Und alle Angebote der Lebensberatung sind kostenfrei und vertraulich. Ich treffe Nicole Stockschlaeder, die in Mayen in der Eifel eine von insgesamt 20 Lebensberatungsstellen im Bistum Trier leitet. Solche Beratungsstellen gibt es im gesamten Sendegebiet. Welche Hilfe ist denn aktuell sehr gefragt? Die 49-Jährige, die selbst Mutter von zwei Teenagern ist, erzählt, dass besonders viele junge Menschen Hilfe suchen:
Wir haben gerade sehr viele Jugendliche auf dem Weg ins Erwachsenwerden: Wie kann ich diesem Druck standhalten? Mobbing ist immer ein Thema: Wie komm ich an meine Stärken ran, wenn alle anderen sagen: „Du bist doof und mit dir wollen wir nichts zu tun haben und du kannst nichts!“
Sehr viele Menschen sind auch auf der Suche nach einem Therapieplatz und sind dann mit langen Wartezeiten konfrontiert:
Das ist gerade auch ein sehr großer Sorgenpunkt und beschäftigt uns in den Beratungsstellen sehr.-Wir haben immer schon stabilisierende Arbeit gemacht mit Menschen, die auf Therapieplätze warten, aber im Moment nehmen wir es schon so wahr, dass das Netz gerade sehr fragil und löchrig ist. Die stabilisierenden Aufgaben werden immer größer.

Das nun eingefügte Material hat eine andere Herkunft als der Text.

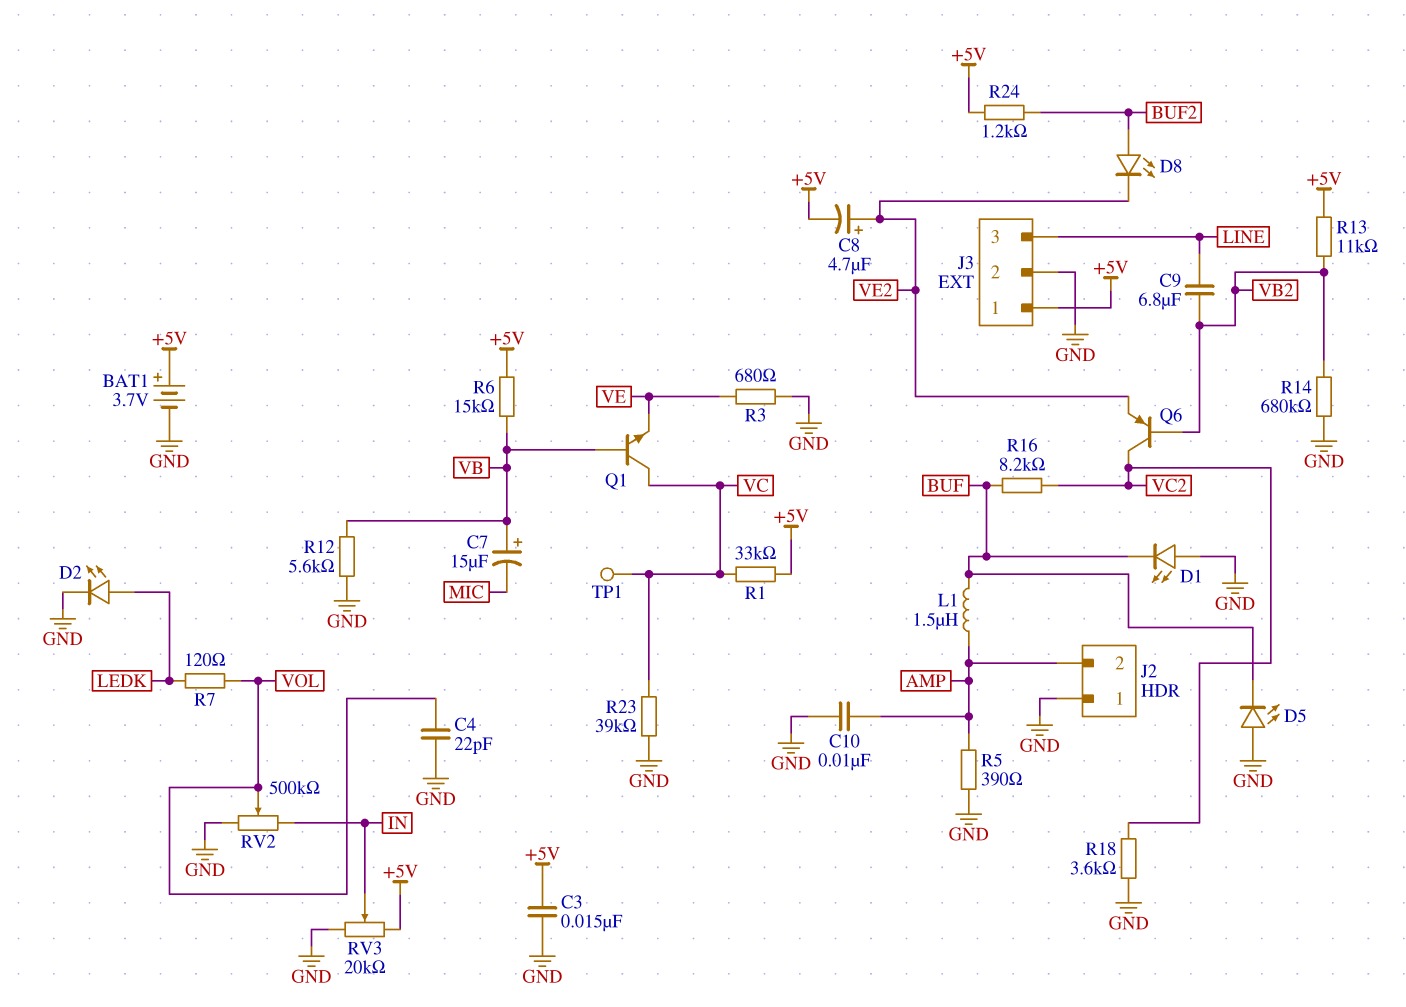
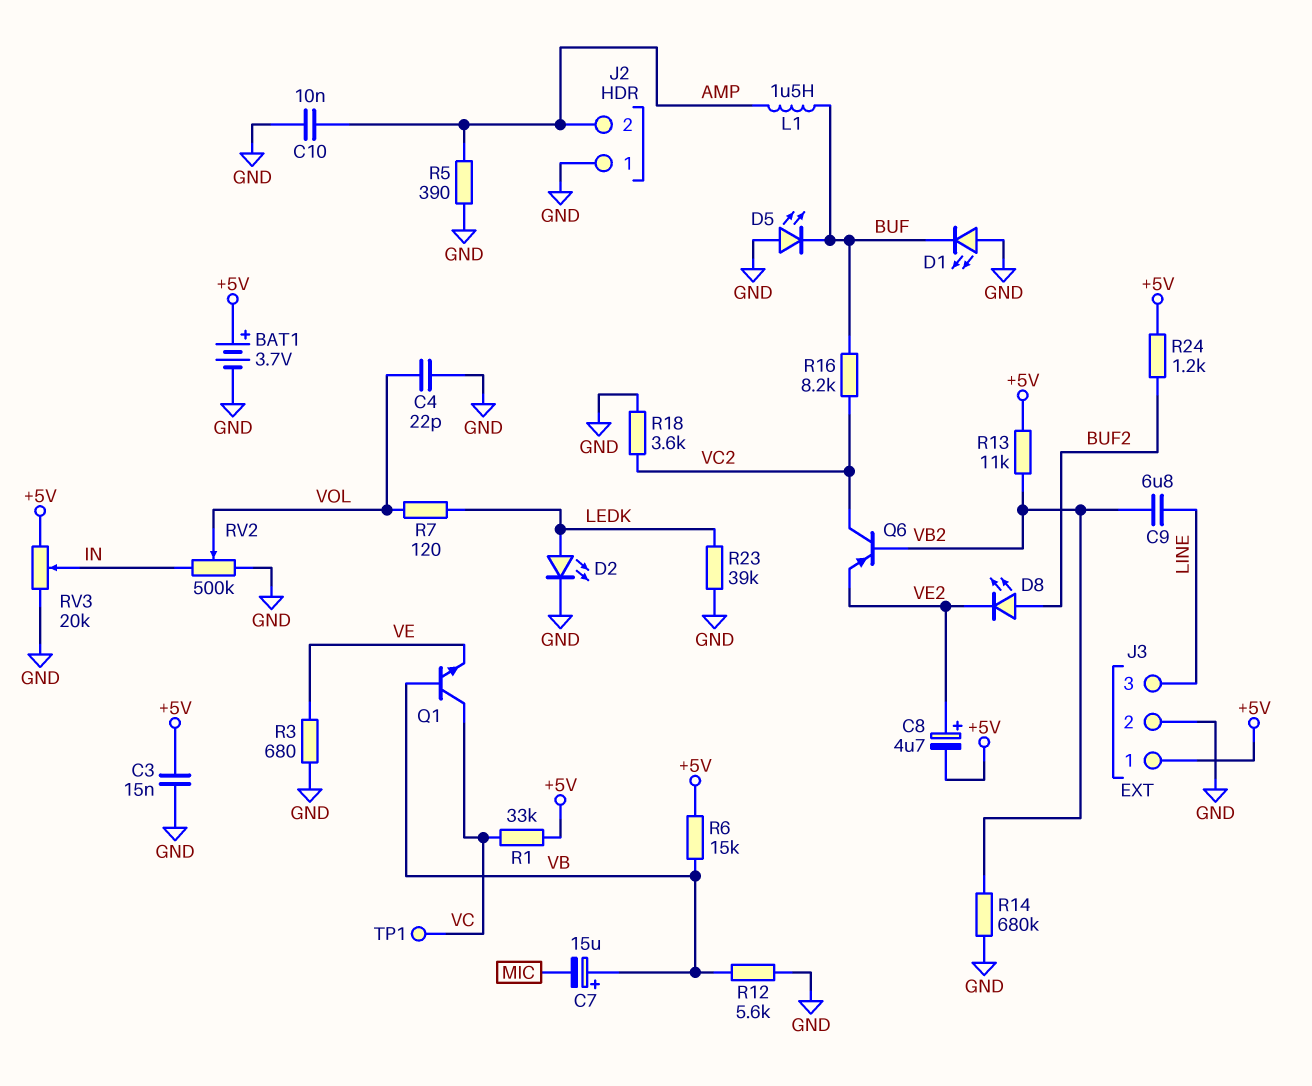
R23: 39k (GND, VC) -> 39k (GND, LEDK)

Es fehlen so viele Psychotherapieplätze und die Lebensberatungsstellen können mit ihrem Angebot keine Therapie ersetzen. Aber sie sind eine erste Anlaufstelle, um Menschen zu stabilisieren und mit ihnen die Zeit bis zur Therapie zu überbrücken. Ohne Vorurteile das anschauen, was ist und nach Lösungen suchen. Das ist Nicole Stockschlaeder ganz wichtig. Die gebürtige Westerwälderin, die heute in Sinzig am Rhein lebt, wurde 2001 im Trierer Dom als Pastoralreferentin beauftragt und ihr Beauftragungsvers ist für sie heute noch ganz zentral. Der steht im Alten Testament beim Propheten Jeremia und lautet: „Ich will euch eine Zukunft und eine Hoffnung geben.“(Jer 29,11).
Wir sind unterwegs mitten im Leben und da sehe ich auch den Auftrag von uns als Kirche: mitten im Leben unterwegs zu sein.
Und auch Pfingsten als Geburtsstunde der Kirche und das Wirken des Heiligen Geistes ist der Leiterin der Lebensberatungsstelle ganz wichtig:
Und zwar ist die Blickrichtung Zukunft, in die wir sehen. Und wir schauen von der Gegenwart aus und schauen was ist und alles darf sein gerade. Und mit dem Blick drehen wir dann und gucken in die Zukunft. Und ich finde das ist bei Pfingsten auch so. Wir öffnen die Türen, wir gehen raus und lassen das Leben rein und sind bereit für die Zukunft.
Das Gespräch mit ihr macht mir Mut: auch heute sind Menschen motiviert, mit anderen eine gute Zukunft zu gestalten. Ihr Glaube ist für Nicole Stockschlaeder ganz zentral und ihr Gottesbild gefällt mir. Denn Gott ist für sie ein Co-Pilot:
Was mich gerade trägt ist der Begriff des Co-Piloten, der an meiner Seite ist. Also ich kann vieles steuern und kann vieles tun und weiß aber trotzdem mich gehalten von dem der da neben mir steht und der schützt und der vielleicht gegebenenfalls irgendwie – irgendwie - eingreift, wenn ich nicht mehr fähig bin zu steuern und das ist eigentlich gerade aktuell mein Bild, was mich trägt.